Тот принял записку и начал читать. В этот момент подошел оберст Рихтер производивший осмотр уцелевшей техники.
— Что тут у вас, Хенке?
— Доклад разведки, господин полковник.
— Не может такого быть! — После прочтения доклада воскликнул оберст. Он взглянул на солдата доставившего донесение:
— Краузе, вы сами видели русского канонира? Он был у пушки один?
— Да, герр оберст, — четко ответил солдат, — мы осмотрели всё вокруг. Он был один.
— Наверно он был прикован к этой пушке?
— Нет, господин полковник, — ответил Краузе.
Рихтер, не веря, покачал головой. Ещё раз прочитал донесение.
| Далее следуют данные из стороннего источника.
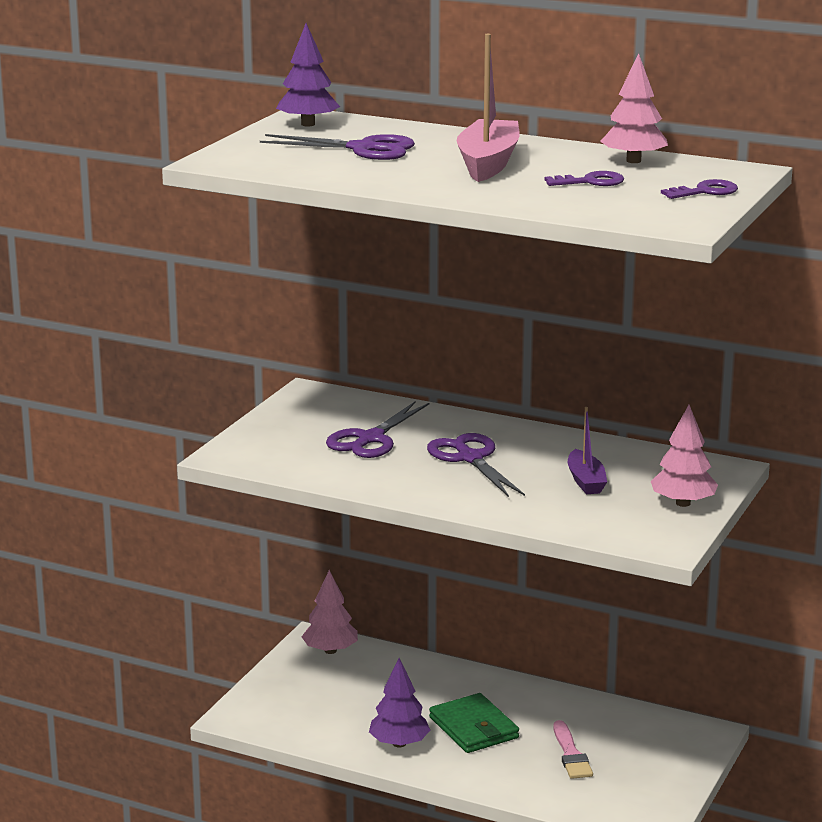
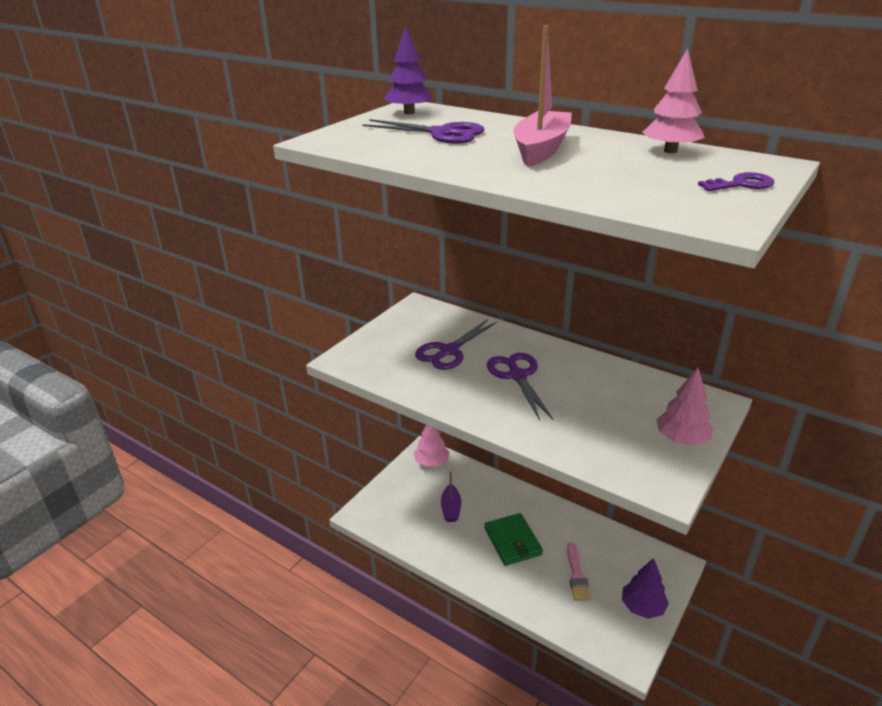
camera: 10 degrees right, 10 degrees up
(399, 743) = (460, 550): purple tree -> purple tree (642, 607)
(585, 481) = (603, 407): purple boat -> purple boat (451, 508)
(590, 182) = (630, 170): purple key -> none

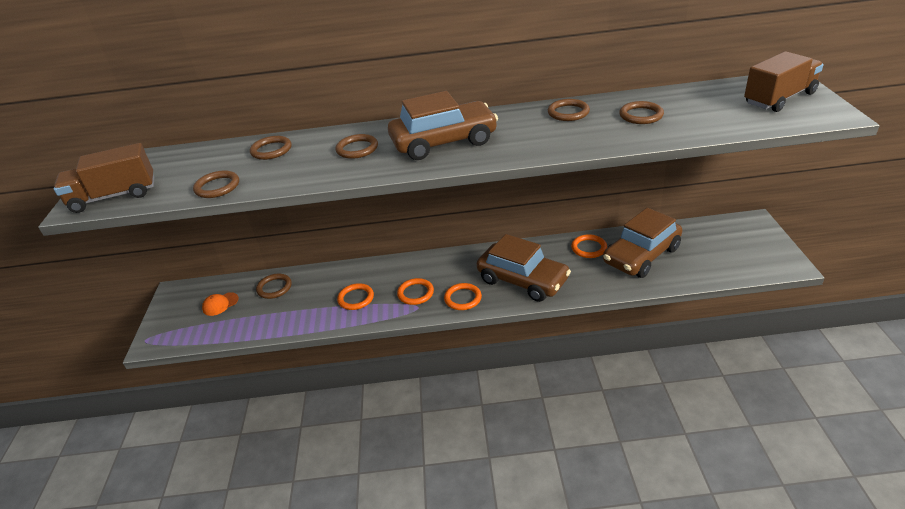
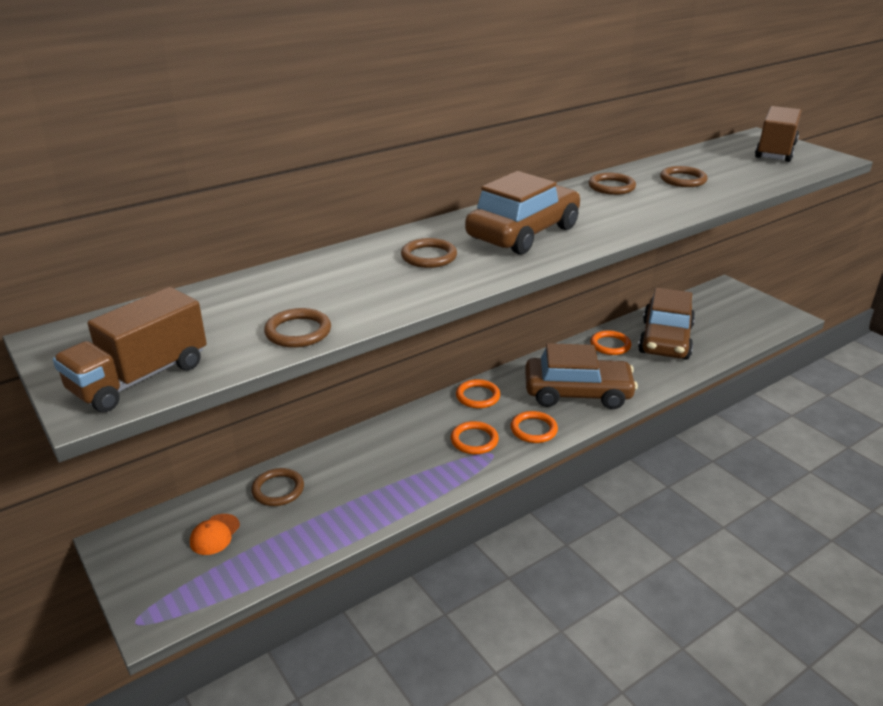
camera: 35 degrees left, 5 degrees down
(271, 150) = (311, 278): brown ring -> none
(356, 298) = (406, 468): orange ring -> orange ring (477, 396)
Долго молчал.
— Я хочу взглянуть на это, — наконец сказал он, — Хенке, пусть подсчитают потери в личном составе. И составьте подробный доклад. Я должен знать, что докладывать генерал-лейтенанту Штеферу.
Полковник сел в подъехавшую машину.
— От моста придется идти пешком, господин полковник. Этот русский последним выстрелом повредил настил и часть опор.
— Ничего, Краузе, пешая прогулка только на пользу. Больше подробностей увижу.
Машина затормозила у моста, на котором уже велись ремонтные работы. Подбитые танки стащили, оставался только тот, что застыл на другом берегу.
Солдаты сразу вытянулись, а к полковнику подскочил фельдфебель.
— Господин полковник. Саперный батальон ведёт восстановление моста.